## Saturday, October 20, 2012

### Dot Notation Again

I'm somewhat the short order cook or maybe Chinese chef (that'd be a stretch maybe) in that I keep hopping around twixt the same simmering pots.

Back burner becomes front burner, then back it goes, and so on.  No, not so simple as "round robin".  More "interrupt driven".

So on Math Forum, I'm back to:  "sharing 'dot notation' with K-12 is overdue."

That sounds somewhat cryptic right off the bat.

K-12 is jargon for the ethno-cultural torch passing that goes on up through "coming of age" young adulthood.  Kindergarten through 12th grade, in the USA system, with four years of college sometimes called 13-16, making K-16 a rather complete induction into adulthood, by academic means.

"Dot notation" means different things to different web pages.  The chemists have a dot notation for indicating electrons, valence patterns.

There's a "dot notation" associated with Principia Mathematica, by Russell & Whitehead (I start my thread with an allusion to their approach), borrowed from Peano according to Wolfram.

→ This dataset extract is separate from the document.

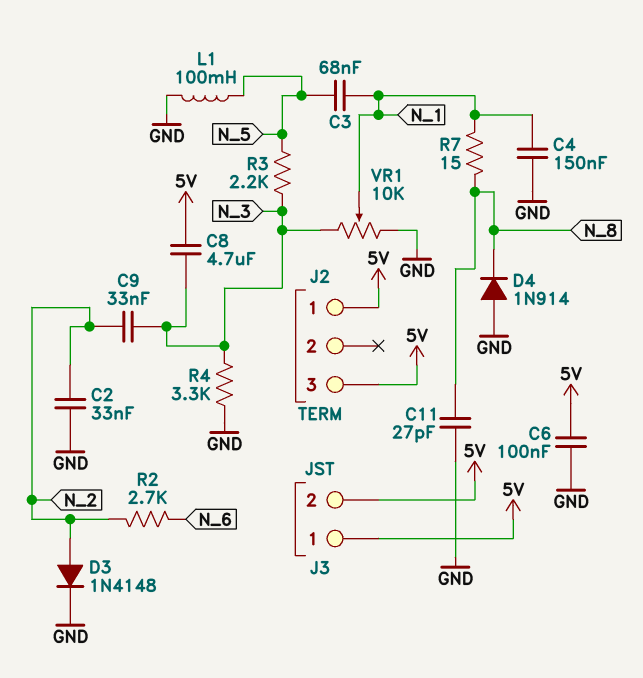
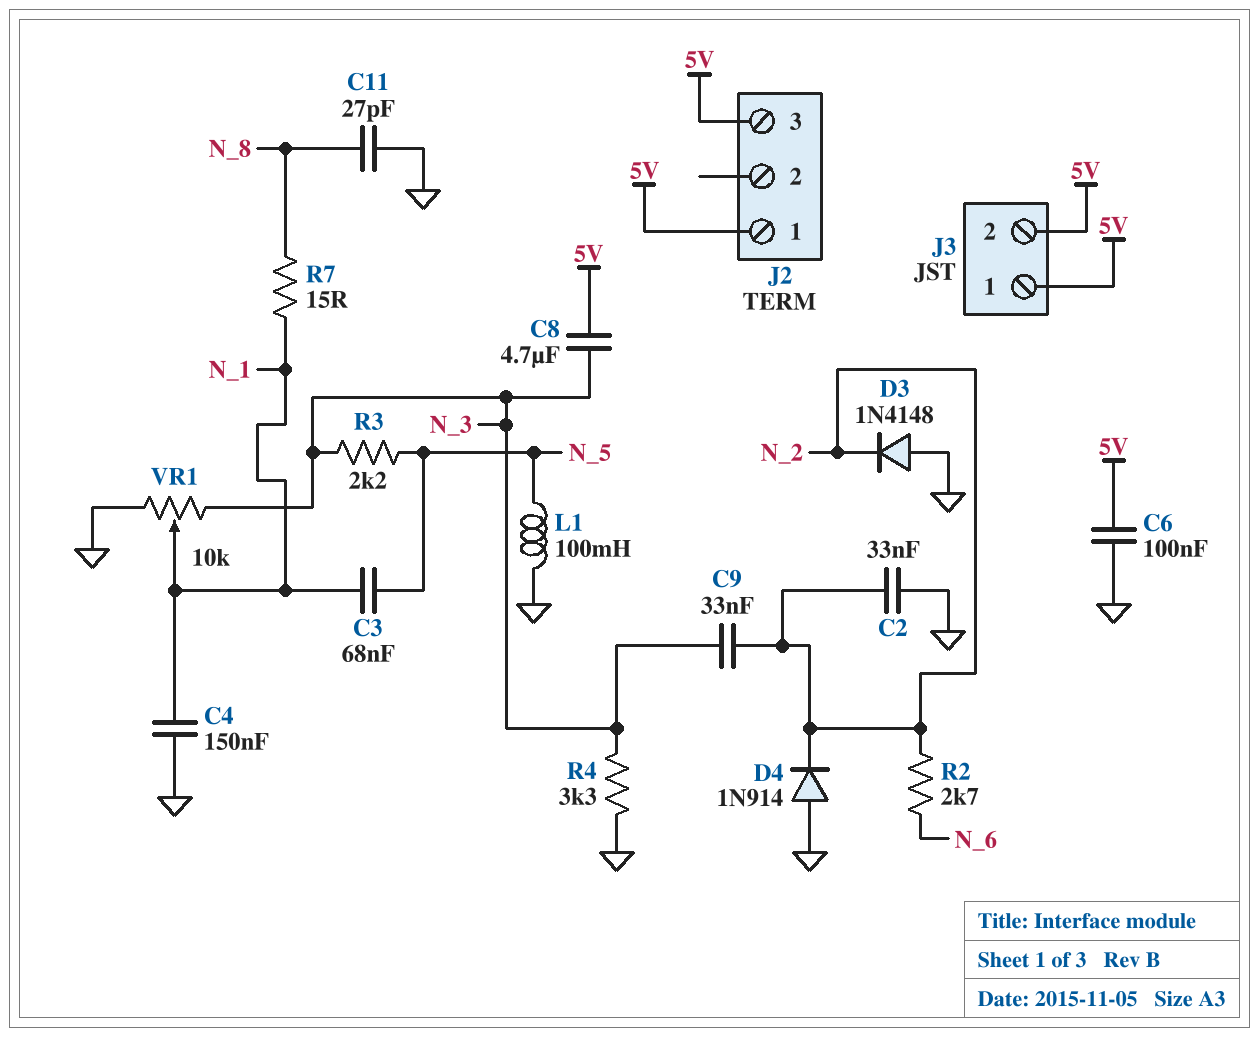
D3: diode 1N4148 (A N_2, K GND) -> diode 1N4148 (A GND, K N_2)
D4: diode 1N914 (A GND, K N_8) -> diode 1N914 (A GND, K N_2)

Newton used dots for his "fluxions", first, second and third derivatives.  That's considered a bit unwieldy.  Typography went for Leibniz notation dx/dy, though Spivak had some problems with that too right? (thinking Calculus on Manifolds, my text at Princeton).

However, the "dot notation" to which I refer is "none of the above".  It's the "dot notation" of the object oriented family, i.e. C-family including Java, ABC / Python, JavaScript.  Smalltalk is considered a parent as well.  I've not been comprehensive (Simula, OCAML.. FoxPro).

Plus one could argue that using a "dot" is not that conceptually critical i.e. you can use an arrow or double colon or... yes, yes, I agree.

I'm casting a net and pulling in enough fish to at least point to substantive content.

"These fish, lets share them, with loaves too, why not?" -- these languages are free and open source and replicate faithfully to the bit.

But saying the software is "free" in the Stallman sense (of four freedoms) implies an ability to read and modify source code in the first place.  "Computer literacy" we were calling it in the 1980s.  I'm just calling it "literacy" and, under STEM, I don't see the need to decide which pigeon-holes.  These memes bounce around.

The key point is to share them, not pretend we only care about Leibniz notation, or Riemann.  This bias against machine executable languages was surely overcome by Mathematica and Mathcad.

We're over that prejudice: that it can't be mathematics if it runs on a machine.  On the contrary, Mathematica had to tighten up the old notations, with yet more precision.

Machines have helped us take our mathematics to a new level.  Lets teach "dot notation" in K-12 to help share about this breakthrough.  More SQL too while we're at it (different topic).